What exactly is the distinction between utopia and dystopia? What is the line between deception and protection? Is it possible to destroy the world to save it? And is it right to destroy a wicked and doomed world if there are 50 righteous people in it? What if there is just one? Naomi Alderman’s thrilling new novel, THE FUTURE, explores these themes, adding a healthy dose of high tech and more than a splash of romance.

In the very near future, three powerful tech companies, led by a trio of brilliant but flawed humans, all but rule the world. Ellen Bywater of Medlar, Lenk Sketlish of Fantail, and Zimri Nommik of Anvil control more than just global media consumption; they seem to hold the future in their hands. Their choices and actions have a great impact on those closest to them, including business associates, children and spouses. As the planet seems poised for a new plague, ecological disaster or socioeconomic collapse (or all three), Bywater, Sketlish and Nommik --- contributors to the large-scale problems --- assert that their work can be part of the solution. But privately they are prioritizing their own survival.

"Alderman clearly had fun with this novel, which is peppered with humor amidst dire circumstances.... THE FUTURE is a fun, optimistic, timely and thoughtful read."
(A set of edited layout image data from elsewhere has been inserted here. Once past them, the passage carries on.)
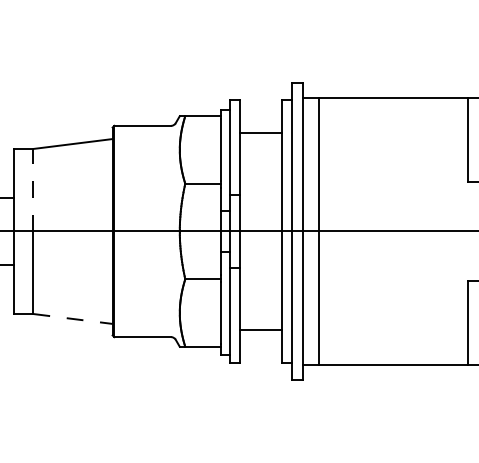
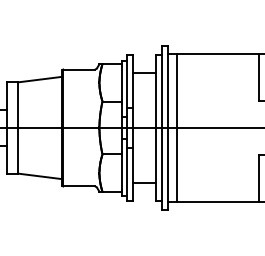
line: (33, 190) -> (18, 105), dashed -> solid
line: (73, 319) -> (40, 176), dashed -> solid

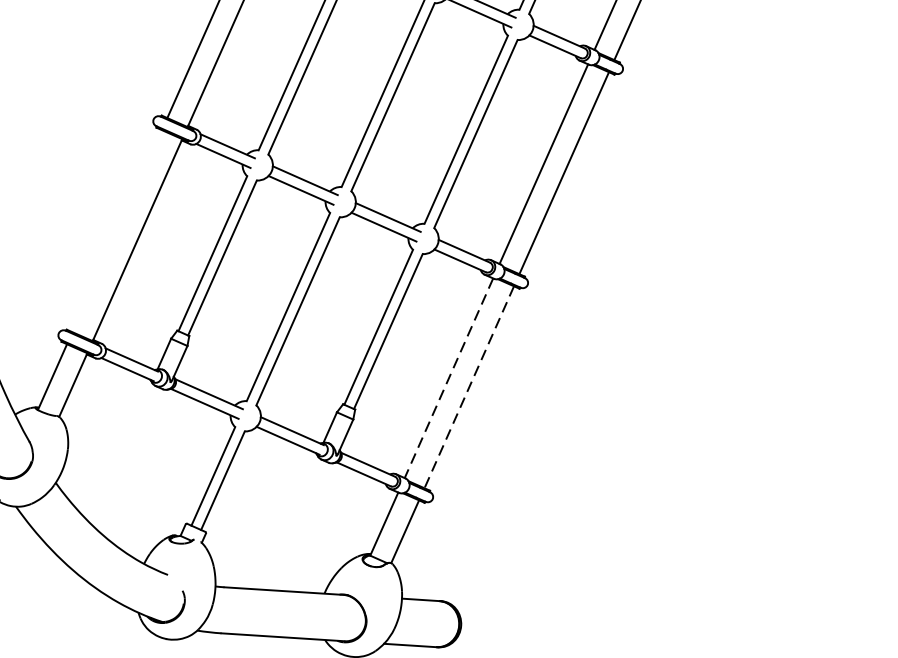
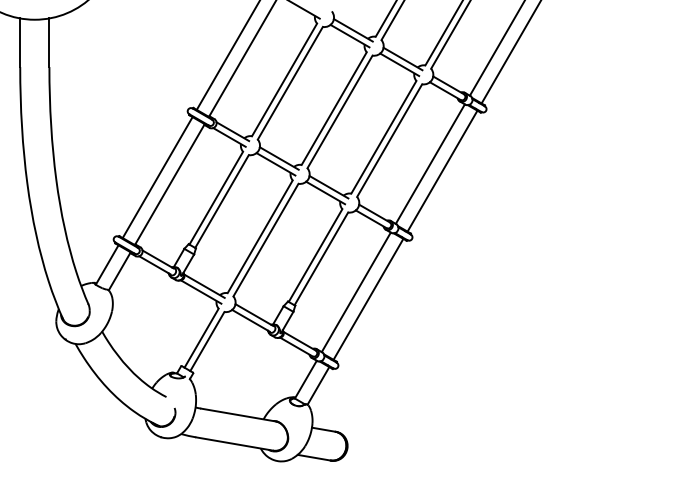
line: (116, 231) -> (157, 177), added
line: (449, 378) -> (356, 292), dashed -> solid
line: (469, 387) -> (368, 299), dashed -> solid

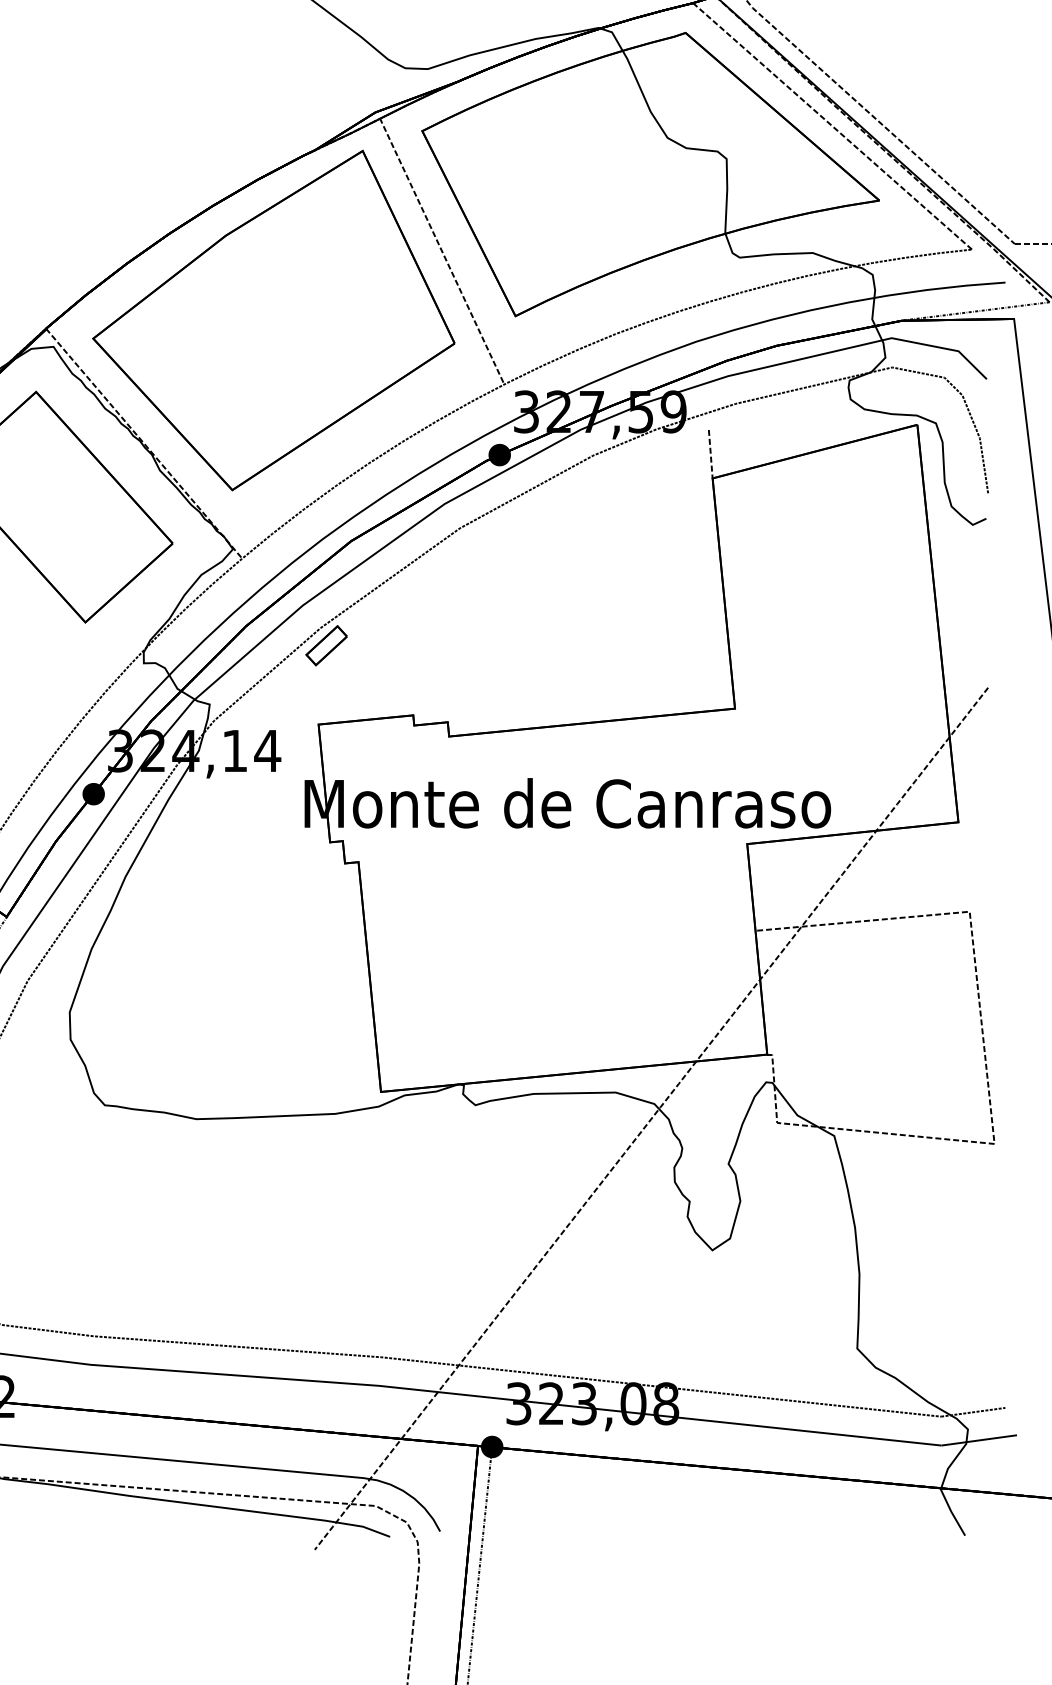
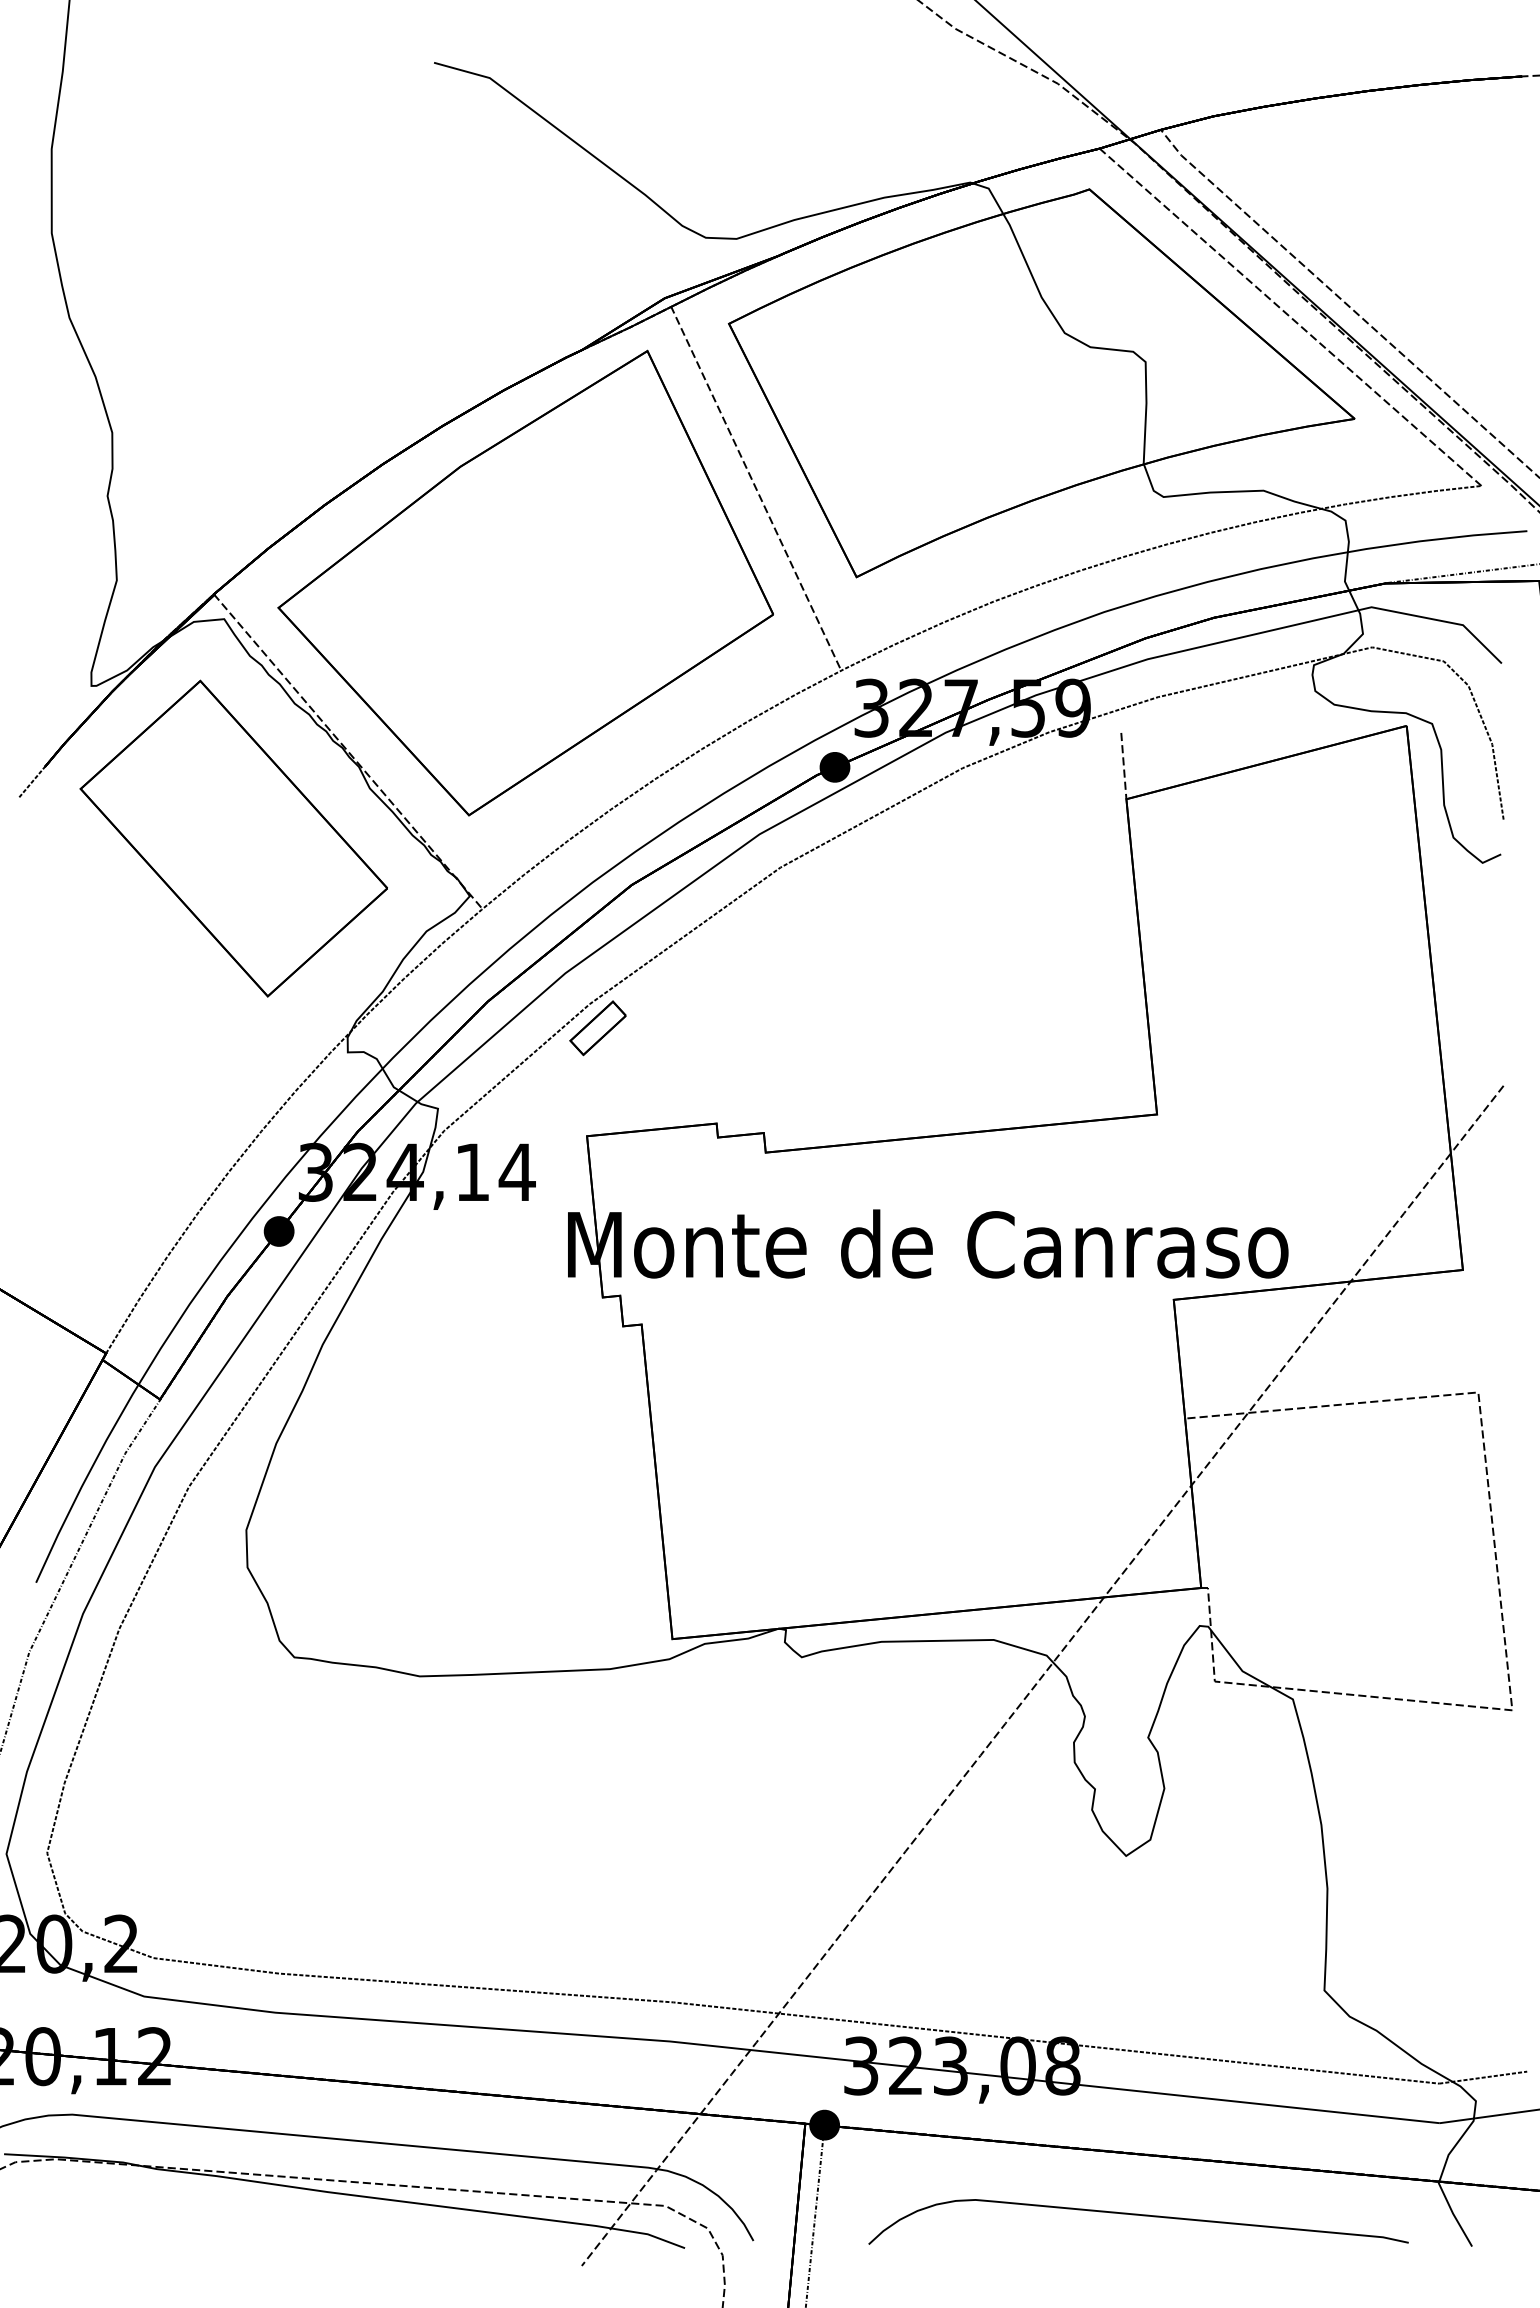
curve: (721, 1512) -> (1138, 2215), added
Watching this, and refusing to feel helpless about it, are Martha Einkorn, an assistant to Sketlish; Selah, Nommik’s wife; and Badger, Bywater’s adult child. They, along with ousted Medlar exec Albert Dabrowski, hatch a scheme to get the billionaire bigwigs out of the way and maybe save the world.

Martha’s work is bolstered by her past and complicated by her emotions. As the rebel daughter of Enoch, the prophet of the doomsday religious cult the Enochites, Martha’s childhood was full of cryptic sermons about the ills and powers of civilization and an actual need to survive (as a girl, she killed a bear). As unstable and dangerous as her father was, his teachings prepared her for her work with Sketlish and to spearhead plans to unseat him and bring about positive changes in the world. Just as these behind-the-scenes plans are taking shape, Martha meets Lai Zhen.

Zhen lived through the Fall of Hong Kong and grew up to be a famous internet survivalist. Her affair with Martha is very brief but just as intense. And when they part, Martha leaves Zhen with a tool called AUGR, which helps her thwart an attempt on her life. Zhen then sets off on a journey to outrun danger and search for answers. It takes her across Europe and back to North America before she finds herself stranded with Bywater, Sketlish and Nommik in a life-and-death situation that just may be the actual end of the world.

THE FUTURE is not particularly long but feels sprawling in a number of ways. Alderman moves her characters wildly through time and space, actions and emotions. The story has many moving parts and often comes together, clicking into place satisfactorily before moving on to new plot points and machinations. There are some interesting twists and turns and cool uses of technology, gadgetry, survivalist fantasies and Torah stories debated on discussion boards. Alderman clearly had fun with this novel, which is peppered with humor amidst dire circumstances.

Although the narrative can be a bit too loose or disjointed, action-packed yet somewhat slow at times, overall THE FUTURE is a fun, optimistic, timely and thoughtful read.